= Ecclesiastes of Erasmus =

Book by Erasmus of Rotterdam

Ecclesiastes: On the Art of Preaching (Ecclesiastes: sive de ratione concionandi) was a 1535 book by Desiderius Erasmus. One of the last major works he produced, Ecclesiastes focuses on the subject of effective preaching. Previously, Erasmus had written treatises on the Christian layperson, Christian prince, and Christian educator. Friends and admirers, including Bishop John Fisher suggested that Erasmus write on the office of the Christian priesthood. He began writing the text in 1523, finally completing and printing Ecclesiastes in 1535.

==Sections==
Ecclesiastes is divided into four sections, but Erasmus himself declares that those sections cover three themes. Section one is a discussion of the value of the office of priest, and the qualities that an effective preacher exemplifies and cultivates. Sections two and three are a review of rhetorical devices that a good preacher should have in their repertoire. Erasmus believed that a priest should have a solid background in homiletics and hermeneutics in order to properly interpret scripture, and construct effective sermons on that interpretation. The fourth section is a resource bank of topics worthy of sermons, and scriptural references to draw from. This section is filled with practical examples and illustrations.

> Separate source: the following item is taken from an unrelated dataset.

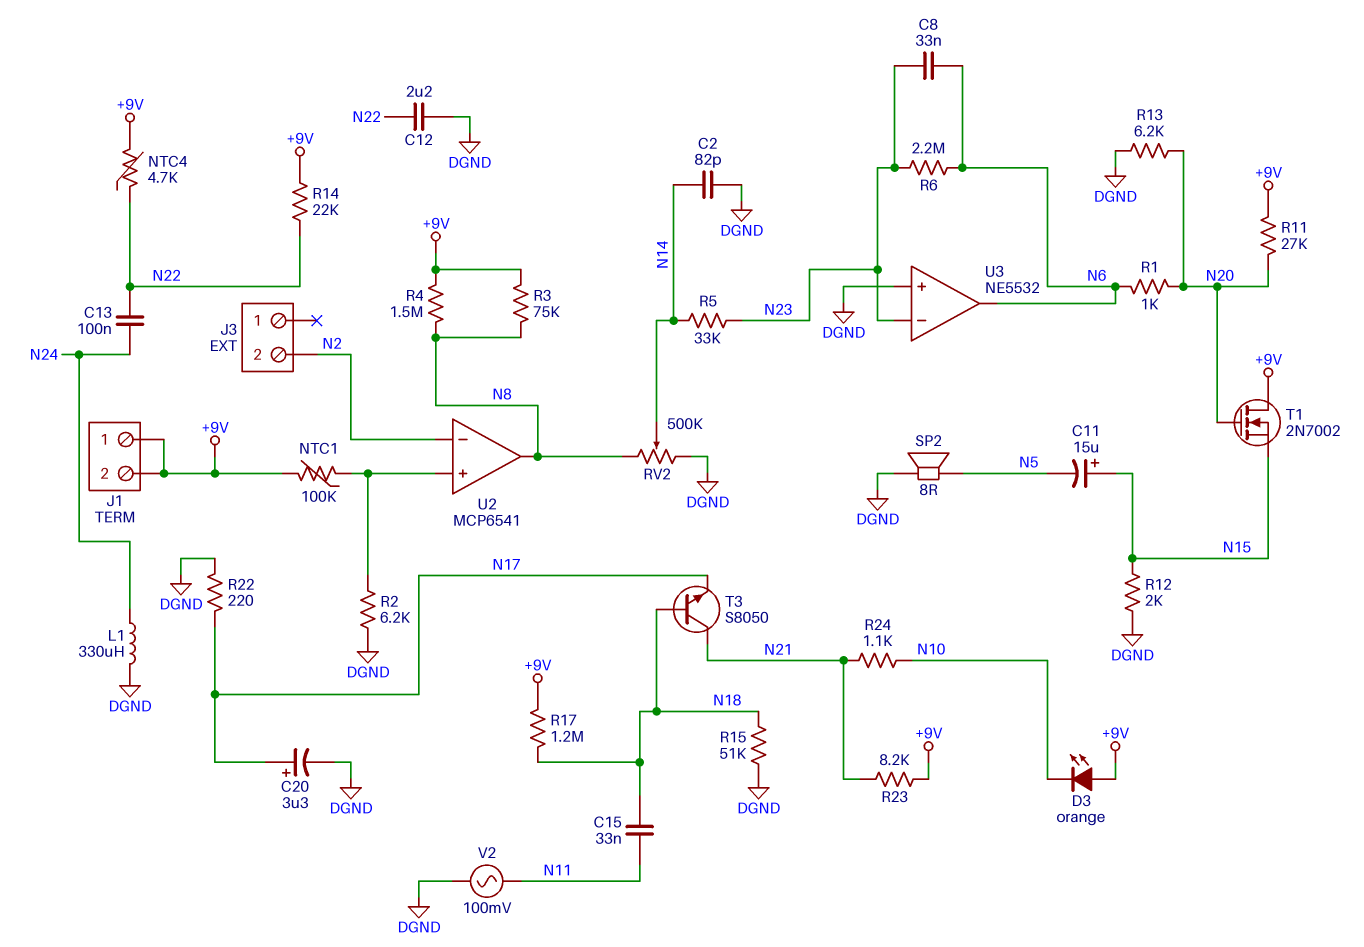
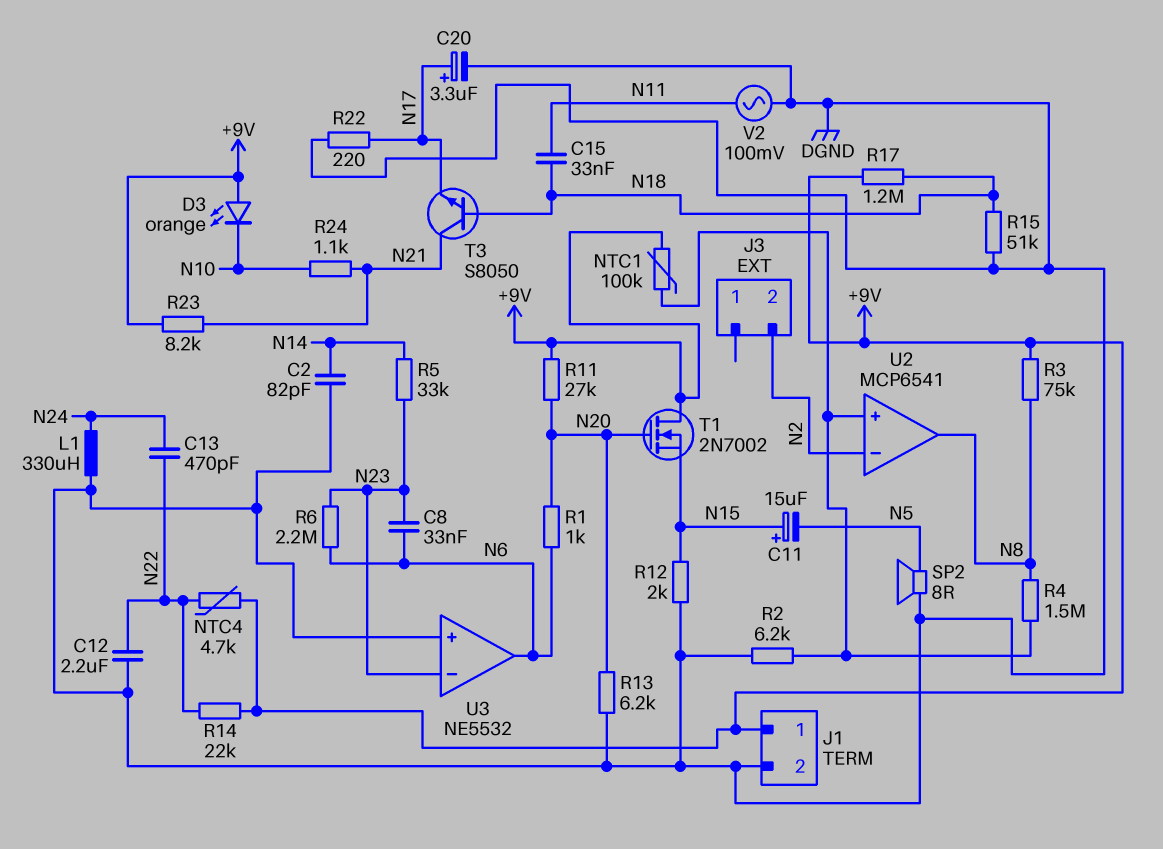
C13: 100nF (N22, N24) -> 470pF (N22, N24)
J1 pin 2: +9V -> DGND
R4: 1.5M (+9V, N8) -> 1.5M (N8, U2/in+)
RV2: 500k (DGND, N8, wiper N14) -> none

The work was sixteen years in the writing, and is largely based on Quintilian’s Institutio Oratoria, but also uses some ideas from Melanchthon's Elementa Rhetorices (1531).

==Combination, not separation==
In the Ecclesiastes, Erasmus combines things that many contemporary religious figures vehemently wanted to separate. He advocated that priests combine historical and metaphorical interpretations of the Bible. For Erasmus, the metaphorical interpretation was built upon the historical biblical tradition, not opposed to it. He also was a proponent of priests using the classical rhetorical tradition to supplement their ability to deliver sermons and serve their laity.

==Role of the preacher==
According to the Ecclesiastes, the role of the preacher is to bring peace to the individual souls of the congregation. Priests bring that peace primarily through the teachings of Christ, and by encouraging their congregation to live their daily lives by those principles. The purpose of the sermon then is to effect a tangible change in their audience; to improve human conduct. The priest learns a heavenly doctrine, transfers that knowledge into a better earthly life through the congregation, thereby affecting a right and peaceful relationship with God.

==Humor==
At the time when he wrote Ecclesiastes, Erasmus was nearing the end of his life, and his health was failing him. This did not prevent him from producing a cogent and influential treatise on preaching, nor did it prevent him from sprinkling in some of his trademark humor. He writes: "If elephants can be trained to dance, lions to play and leopards to hunt, surely priests can be taught to preach."

==Influence==
It is difficult to gauge exactly how influential the Ecclesiastes was in the reform of preaching. It was certainly a popular text, going through four editions in the year between its first publishing and the death of Erasmus in 1536. "By 1545 there were as many as thirty-six hundred copies of the text in circulation."

According to Jesuit historian John O'Malley, it was "the longest, most learned, and most comprehensive study of the theory and practice of preaching published up to that time. It was a landmark work that drove out of existence the medieval works on preaching, the artes praedicandi."

Erasmus proposed in the Ecclesiastes that the Church institute a competence training program. Bishops would train priests in the arts of rhetoric, weeding out the poor speakers and instilling the proper tools and traits needed to speak effectively: preachers needed to be thoroughly versed in the scriptures. Erasmus was not the only figure at the time to voice similar concerns, but the Council of Trent did refer to the Ecclesiastes and used its thought while implementing reforms.